Like the first time you hold your newborn, you can hardly believe it’s a real moment. You’re a father now. It’s absolutely true, but even with this little seven pound fragile bundle rocking in your arms, it hardly feels real at first. You might even repeat the words, “I’m a father…” over and over again to yourself, sometimes in shock, sometimes like a question. The reality of it settles in though. Yes, you are a father.

I do that with God’s word sometimes, especially his promises. Trying to find the tangible realness hidden within them.

“My sins are forgiven?”

“My sins ARE forgiven!”

MY sins…?

“Really?”

Is it real for me, that’s my true struggle. I know it’s true, but sometimes it doesn’t feel real. As if there’s an exemption on the application, a tag that says, “This word void where Dominick”.

All day long I will remind you that God’s Word is true. All day, everyday, God’s Word is true.

What I need is for it to be real. 

Whether I say the exact words or not, this is the essence of any prayer to God in my struggle.

“God, I know you’re Word is true, please make it real…”

Amen.

2 thoughts on “Promises True AND Real Leave a comment

  1. I am a Roman Catholic & we have the Sacrament of Reconciliation, (often called Confession,) to lay our sins down into the hands of Jesus in the person of Christ, the Priest. I will never forget at the end of one particularly difficult Confession the Priest, recanting the familiar words at the end: “Your sins have been forgiven. Now go and Sin no more” but then he continued with “Now you must go home and do the hard part. You must forgive yourself.” WHAT?? was my internal reply. But how true! Somehow, I think we trust that God WILL FORGIVE US when we offer him a truly penitential heart…but we fall short. We fail to forgive ourselves and thus continue to carry the anvil of angst on our heart that never allows us to be free.
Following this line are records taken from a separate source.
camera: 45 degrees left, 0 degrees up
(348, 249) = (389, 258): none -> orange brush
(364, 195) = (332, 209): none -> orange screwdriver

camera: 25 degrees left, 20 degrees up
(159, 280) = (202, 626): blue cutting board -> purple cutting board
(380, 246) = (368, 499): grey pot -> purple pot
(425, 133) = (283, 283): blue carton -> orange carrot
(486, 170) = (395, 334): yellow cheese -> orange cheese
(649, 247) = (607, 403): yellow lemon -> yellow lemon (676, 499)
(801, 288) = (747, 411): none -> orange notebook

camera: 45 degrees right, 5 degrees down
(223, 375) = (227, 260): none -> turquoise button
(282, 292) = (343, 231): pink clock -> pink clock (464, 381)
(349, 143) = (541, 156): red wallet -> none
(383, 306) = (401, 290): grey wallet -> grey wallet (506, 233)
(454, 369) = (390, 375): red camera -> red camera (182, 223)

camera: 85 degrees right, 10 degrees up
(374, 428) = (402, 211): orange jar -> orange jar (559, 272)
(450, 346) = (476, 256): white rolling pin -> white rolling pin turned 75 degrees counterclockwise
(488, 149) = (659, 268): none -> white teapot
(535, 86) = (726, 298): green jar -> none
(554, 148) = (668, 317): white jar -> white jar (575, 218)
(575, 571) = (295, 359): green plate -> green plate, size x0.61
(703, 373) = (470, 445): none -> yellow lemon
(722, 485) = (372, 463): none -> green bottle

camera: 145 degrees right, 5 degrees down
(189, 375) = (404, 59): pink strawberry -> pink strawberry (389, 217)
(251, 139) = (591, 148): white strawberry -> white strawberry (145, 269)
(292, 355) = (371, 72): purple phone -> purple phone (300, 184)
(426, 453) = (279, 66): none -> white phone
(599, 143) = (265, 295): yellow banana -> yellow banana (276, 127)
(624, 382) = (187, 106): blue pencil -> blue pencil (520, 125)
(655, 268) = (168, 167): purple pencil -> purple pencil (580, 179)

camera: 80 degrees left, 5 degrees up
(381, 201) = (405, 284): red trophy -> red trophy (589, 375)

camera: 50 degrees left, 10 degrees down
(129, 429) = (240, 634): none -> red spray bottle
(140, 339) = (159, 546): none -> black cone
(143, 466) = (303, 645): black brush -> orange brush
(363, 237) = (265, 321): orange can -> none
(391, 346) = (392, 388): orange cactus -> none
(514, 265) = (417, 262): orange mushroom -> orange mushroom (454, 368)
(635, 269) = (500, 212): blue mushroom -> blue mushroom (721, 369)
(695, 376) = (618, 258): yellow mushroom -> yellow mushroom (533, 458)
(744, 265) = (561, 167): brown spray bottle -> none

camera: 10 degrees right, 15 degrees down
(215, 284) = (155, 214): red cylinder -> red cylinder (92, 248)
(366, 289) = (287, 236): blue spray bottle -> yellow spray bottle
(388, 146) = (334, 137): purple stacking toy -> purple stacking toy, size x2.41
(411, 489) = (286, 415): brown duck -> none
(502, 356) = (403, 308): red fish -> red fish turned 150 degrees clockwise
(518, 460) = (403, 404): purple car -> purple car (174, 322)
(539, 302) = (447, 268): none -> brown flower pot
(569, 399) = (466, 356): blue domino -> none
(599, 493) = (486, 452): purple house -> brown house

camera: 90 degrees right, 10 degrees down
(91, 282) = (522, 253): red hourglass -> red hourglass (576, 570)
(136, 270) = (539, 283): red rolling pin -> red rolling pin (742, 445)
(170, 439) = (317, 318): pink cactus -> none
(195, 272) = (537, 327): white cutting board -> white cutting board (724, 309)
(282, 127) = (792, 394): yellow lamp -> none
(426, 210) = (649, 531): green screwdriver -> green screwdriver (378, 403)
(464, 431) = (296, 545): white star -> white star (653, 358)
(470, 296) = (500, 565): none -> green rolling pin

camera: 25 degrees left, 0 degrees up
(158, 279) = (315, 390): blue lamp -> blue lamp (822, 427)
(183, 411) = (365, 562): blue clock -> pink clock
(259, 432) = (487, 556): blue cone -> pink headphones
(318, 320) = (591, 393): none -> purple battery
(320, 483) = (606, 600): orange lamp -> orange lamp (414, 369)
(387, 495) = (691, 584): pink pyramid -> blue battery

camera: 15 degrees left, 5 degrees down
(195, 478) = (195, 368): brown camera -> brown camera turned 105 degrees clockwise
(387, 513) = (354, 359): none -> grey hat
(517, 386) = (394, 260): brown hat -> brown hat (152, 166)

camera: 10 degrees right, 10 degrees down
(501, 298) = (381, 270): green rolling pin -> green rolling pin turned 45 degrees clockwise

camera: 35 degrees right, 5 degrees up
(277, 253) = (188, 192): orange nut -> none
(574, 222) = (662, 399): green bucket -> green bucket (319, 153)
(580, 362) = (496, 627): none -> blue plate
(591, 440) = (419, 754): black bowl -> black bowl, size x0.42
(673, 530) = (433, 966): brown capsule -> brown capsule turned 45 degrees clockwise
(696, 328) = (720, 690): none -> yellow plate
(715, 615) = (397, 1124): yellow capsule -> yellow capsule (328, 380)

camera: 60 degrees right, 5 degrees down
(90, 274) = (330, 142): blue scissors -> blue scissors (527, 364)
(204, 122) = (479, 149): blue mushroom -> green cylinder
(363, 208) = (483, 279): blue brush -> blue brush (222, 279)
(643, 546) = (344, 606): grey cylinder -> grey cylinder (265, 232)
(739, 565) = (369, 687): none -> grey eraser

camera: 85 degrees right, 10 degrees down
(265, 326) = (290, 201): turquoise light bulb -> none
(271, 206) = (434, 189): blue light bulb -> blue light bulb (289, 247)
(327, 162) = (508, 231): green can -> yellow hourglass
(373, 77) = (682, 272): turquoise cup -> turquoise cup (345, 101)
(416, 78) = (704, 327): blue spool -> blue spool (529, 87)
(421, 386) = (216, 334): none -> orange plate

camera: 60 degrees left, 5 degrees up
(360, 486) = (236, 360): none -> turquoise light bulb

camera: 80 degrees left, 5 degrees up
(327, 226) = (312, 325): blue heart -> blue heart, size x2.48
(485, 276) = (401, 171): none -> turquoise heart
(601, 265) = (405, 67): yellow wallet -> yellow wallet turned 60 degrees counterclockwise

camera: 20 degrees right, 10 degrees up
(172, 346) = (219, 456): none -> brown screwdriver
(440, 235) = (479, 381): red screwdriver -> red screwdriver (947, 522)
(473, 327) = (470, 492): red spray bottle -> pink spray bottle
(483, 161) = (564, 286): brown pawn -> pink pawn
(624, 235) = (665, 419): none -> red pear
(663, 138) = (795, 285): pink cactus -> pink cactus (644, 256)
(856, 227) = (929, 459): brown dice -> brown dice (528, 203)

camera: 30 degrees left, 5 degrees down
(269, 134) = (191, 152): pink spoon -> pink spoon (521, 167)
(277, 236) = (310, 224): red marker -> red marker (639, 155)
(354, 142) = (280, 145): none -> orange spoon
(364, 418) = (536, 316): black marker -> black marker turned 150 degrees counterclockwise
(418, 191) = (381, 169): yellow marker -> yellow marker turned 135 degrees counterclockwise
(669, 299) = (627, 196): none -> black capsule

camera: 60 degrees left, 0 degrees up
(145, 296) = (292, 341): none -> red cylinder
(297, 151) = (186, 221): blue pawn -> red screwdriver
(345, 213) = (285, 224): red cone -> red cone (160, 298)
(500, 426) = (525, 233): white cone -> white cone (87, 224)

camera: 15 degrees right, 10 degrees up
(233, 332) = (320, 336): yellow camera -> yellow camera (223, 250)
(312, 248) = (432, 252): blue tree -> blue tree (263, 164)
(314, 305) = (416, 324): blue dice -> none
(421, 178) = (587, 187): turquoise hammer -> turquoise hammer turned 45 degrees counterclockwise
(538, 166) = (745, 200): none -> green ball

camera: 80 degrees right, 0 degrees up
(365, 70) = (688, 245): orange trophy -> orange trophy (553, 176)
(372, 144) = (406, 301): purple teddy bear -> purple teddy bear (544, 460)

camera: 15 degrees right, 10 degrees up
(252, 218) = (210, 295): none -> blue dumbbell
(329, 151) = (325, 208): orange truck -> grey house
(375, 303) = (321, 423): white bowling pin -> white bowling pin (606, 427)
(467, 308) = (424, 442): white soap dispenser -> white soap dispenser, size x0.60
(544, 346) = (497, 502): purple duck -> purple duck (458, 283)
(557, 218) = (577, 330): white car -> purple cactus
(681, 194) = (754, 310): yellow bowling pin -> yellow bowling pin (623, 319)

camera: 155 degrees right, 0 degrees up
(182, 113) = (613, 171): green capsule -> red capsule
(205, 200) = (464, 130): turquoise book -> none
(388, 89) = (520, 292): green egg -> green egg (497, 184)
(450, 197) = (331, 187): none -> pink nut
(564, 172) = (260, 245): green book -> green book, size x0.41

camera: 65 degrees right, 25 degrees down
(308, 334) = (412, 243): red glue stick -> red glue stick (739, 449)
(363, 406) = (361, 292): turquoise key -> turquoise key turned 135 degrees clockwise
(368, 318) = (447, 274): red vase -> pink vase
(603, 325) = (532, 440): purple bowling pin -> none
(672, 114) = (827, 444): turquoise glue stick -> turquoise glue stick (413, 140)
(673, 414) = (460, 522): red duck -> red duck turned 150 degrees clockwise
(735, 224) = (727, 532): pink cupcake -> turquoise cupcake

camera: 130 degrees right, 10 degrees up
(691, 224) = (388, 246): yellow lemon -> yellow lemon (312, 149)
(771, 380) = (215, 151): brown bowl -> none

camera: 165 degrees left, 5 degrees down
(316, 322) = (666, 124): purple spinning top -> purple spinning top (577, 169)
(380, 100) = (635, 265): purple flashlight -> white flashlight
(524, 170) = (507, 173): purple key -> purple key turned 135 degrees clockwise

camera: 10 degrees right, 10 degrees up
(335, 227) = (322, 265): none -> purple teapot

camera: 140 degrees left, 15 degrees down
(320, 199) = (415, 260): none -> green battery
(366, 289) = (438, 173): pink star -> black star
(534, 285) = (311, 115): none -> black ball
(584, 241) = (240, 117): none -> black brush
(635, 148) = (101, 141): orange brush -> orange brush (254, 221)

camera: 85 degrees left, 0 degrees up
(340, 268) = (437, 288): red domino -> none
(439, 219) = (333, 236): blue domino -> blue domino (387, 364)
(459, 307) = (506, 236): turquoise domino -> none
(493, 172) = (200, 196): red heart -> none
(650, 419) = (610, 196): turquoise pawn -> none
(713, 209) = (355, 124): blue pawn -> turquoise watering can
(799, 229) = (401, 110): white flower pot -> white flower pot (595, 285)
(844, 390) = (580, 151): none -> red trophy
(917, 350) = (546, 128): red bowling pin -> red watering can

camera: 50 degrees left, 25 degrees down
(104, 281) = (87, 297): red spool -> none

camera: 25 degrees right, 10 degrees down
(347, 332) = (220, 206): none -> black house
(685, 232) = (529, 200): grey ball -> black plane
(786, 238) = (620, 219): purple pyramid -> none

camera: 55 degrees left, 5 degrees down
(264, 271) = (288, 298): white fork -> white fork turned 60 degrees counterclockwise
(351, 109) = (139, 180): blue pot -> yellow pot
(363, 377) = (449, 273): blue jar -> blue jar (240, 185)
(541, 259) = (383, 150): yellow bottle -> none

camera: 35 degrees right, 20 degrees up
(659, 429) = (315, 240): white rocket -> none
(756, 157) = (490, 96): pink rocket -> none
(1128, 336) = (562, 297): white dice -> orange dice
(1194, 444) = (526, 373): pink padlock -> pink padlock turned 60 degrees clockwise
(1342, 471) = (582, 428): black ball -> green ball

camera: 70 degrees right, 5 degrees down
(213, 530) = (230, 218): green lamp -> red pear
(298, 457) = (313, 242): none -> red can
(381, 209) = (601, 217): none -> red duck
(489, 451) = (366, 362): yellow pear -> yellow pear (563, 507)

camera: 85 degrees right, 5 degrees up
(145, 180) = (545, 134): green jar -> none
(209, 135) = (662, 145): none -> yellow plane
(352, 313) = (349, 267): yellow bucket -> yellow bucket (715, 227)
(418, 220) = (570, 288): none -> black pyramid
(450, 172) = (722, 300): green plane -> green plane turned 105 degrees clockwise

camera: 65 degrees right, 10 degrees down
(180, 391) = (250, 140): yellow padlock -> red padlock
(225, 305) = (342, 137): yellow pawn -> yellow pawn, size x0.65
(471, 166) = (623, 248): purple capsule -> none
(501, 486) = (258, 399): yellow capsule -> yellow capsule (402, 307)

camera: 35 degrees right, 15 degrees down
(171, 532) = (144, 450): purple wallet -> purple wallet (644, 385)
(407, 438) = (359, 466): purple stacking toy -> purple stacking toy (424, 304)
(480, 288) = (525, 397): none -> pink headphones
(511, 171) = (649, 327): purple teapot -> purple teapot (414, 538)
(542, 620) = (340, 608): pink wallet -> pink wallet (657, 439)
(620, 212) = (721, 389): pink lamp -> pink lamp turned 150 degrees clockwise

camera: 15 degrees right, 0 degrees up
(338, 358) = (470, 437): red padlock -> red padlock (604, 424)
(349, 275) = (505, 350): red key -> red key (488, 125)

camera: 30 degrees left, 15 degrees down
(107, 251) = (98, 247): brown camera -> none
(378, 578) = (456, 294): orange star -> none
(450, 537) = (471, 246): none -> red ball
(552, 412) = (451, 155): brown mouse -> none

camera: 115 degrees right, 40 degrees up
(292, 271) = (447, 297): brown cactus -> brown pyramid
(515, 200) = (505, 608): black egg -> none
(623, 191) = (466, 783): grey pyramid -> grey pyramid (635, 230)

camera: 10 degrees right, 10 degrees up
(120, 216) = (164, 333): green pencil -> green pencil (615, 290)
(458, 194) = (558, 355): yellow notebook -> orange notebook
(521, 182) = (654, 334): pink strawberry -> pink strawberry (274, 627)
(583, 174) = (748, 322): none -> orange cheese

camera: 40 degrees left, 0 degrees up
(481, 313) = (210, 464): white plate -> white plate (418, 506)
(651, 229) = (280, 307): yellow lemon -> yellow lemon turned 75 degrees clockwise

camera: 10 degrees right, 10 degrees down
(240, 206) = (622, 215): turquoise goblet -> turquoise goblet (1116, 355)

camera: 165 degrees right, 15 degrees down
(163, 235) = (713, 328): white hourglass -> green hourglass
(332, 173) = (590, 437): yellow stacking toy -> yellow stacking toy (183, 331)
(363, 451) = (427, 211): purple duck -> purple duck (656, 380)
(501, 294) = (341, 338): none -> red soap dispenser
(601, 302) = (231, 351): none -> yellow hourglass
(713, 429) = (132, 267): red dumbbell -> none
    I’m learning how. And I am sending you blessings to do the same, too.

    Liked by 1 person

    • Dawn, Once again, thanks so much for reading and your input. my Church affiliation is Lutheran, so we do have a time of confession and absolution, both corporate and private. As much as we know the words to be true, there is nothing like hearing the verbal announcement of forgiveness on your behalf. I know God fully and completely forgives, but it is will always be the struggle for the christians to grasp it. I couldn’t forgive myself enough to change that. It’s has to be enough that its true, even in my struggle.